GateHouse Media has bought The Fayetteville (N.C.) Observer and its related businesses, ending 93 years of local ownership by the family of the late Ashton Wilson Lilly. 

Announcing the sale to staff members, Charles Broadwell, president of Fayetteville Publishing Co. and publisher of  The Observer and a fourth-generation member of the ownership family, called it a difficult decision taken after extensive discussions over the past year among the family and board members. 

“It’s a good strategic fit,” Broadwell said. “There’s a lot of emotion and local pride involved, but our company aligns well with other GateHouse properties.”

The Observer, which is marking its 200th anniversary this year as North Carolina’s oldest newspaper, had been the largest independently owned newspaper in North Carolina and one of the largest remaining in the South. 

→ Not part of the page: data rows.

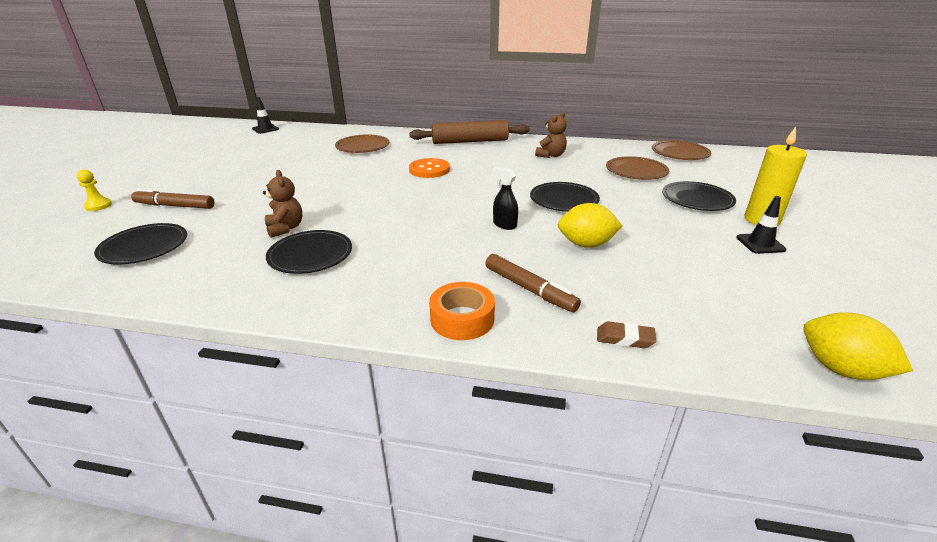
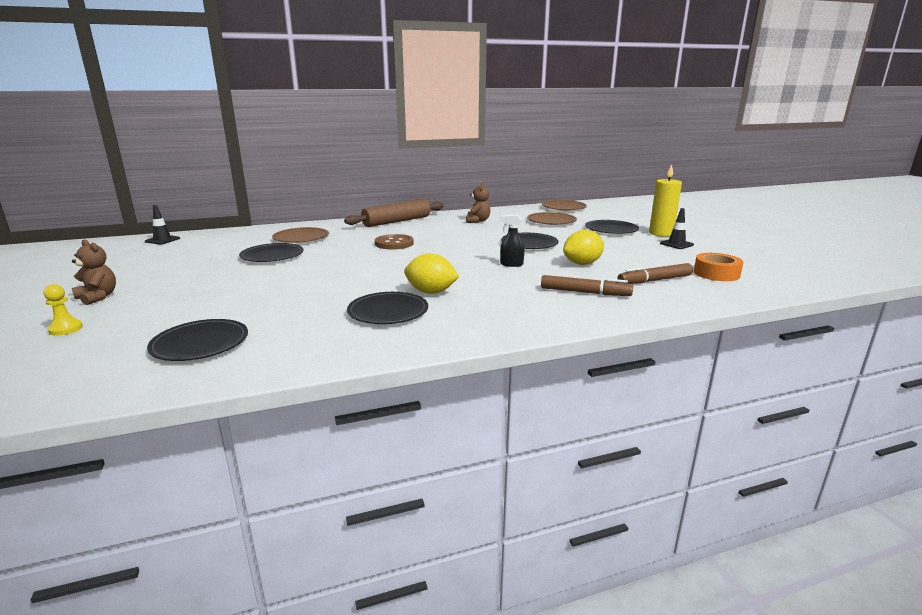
camera: 30 degrees left, 10 degrees down
(175, 206) = (173, 310): brown marker -> brown marker (654, 280)
(285, 228) = (331, 301): brown teddy bear -> brown teddy bear (98, 297)
(314, 163) = (272, 255): none -> black plate
(429, 170) = (394, 243): orange button -> brown button
(462, 319) = (568, 317): orange tape -> orange tape (716, 273)
(624, 339) = (675, 301): brown eraser -> none
(840, 369) = (785, 286): yellow lemon -> yellow lemon (431, 292)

No terms were disclosed. Fayetteville Publishing was represented by Gary Greene, Managing Director of Cribb, Greene & Cope, a newspaper brokerage, appraisal, and consulting firm with offices in Virginia, Montana, and Missouri.

The sale includes the company’s printing division, Target Printing & Distribution; its digital business, including the website and Liberty Point Media digital agency; the Iwanna classified advertising publications and related businesses based in Asheville and in Greenville, S.C.; other publications including The Sandspur, Acento Latino and Fort Bragg Life; and the company’s military publishing division serving the Fort Bragg and Camp Lejeune markets.

In a memo to Fayetteville Publishing employees, GateHouse CEO Kirk Davis wrote, “First, we are grateful and honored that the extended Lilly family felt comfortable transitioning ownership of its publications and affiliated businesses to GateHouse. We recognize The Fayetteville Observer’s distinction as the oldest newspaper still being published in North Carolina. And, we value The Observer’s heritage of delivering rich local content to the Fayetteville metropolitan area, including Fort Bragg, and look forward to continuing this tradition.”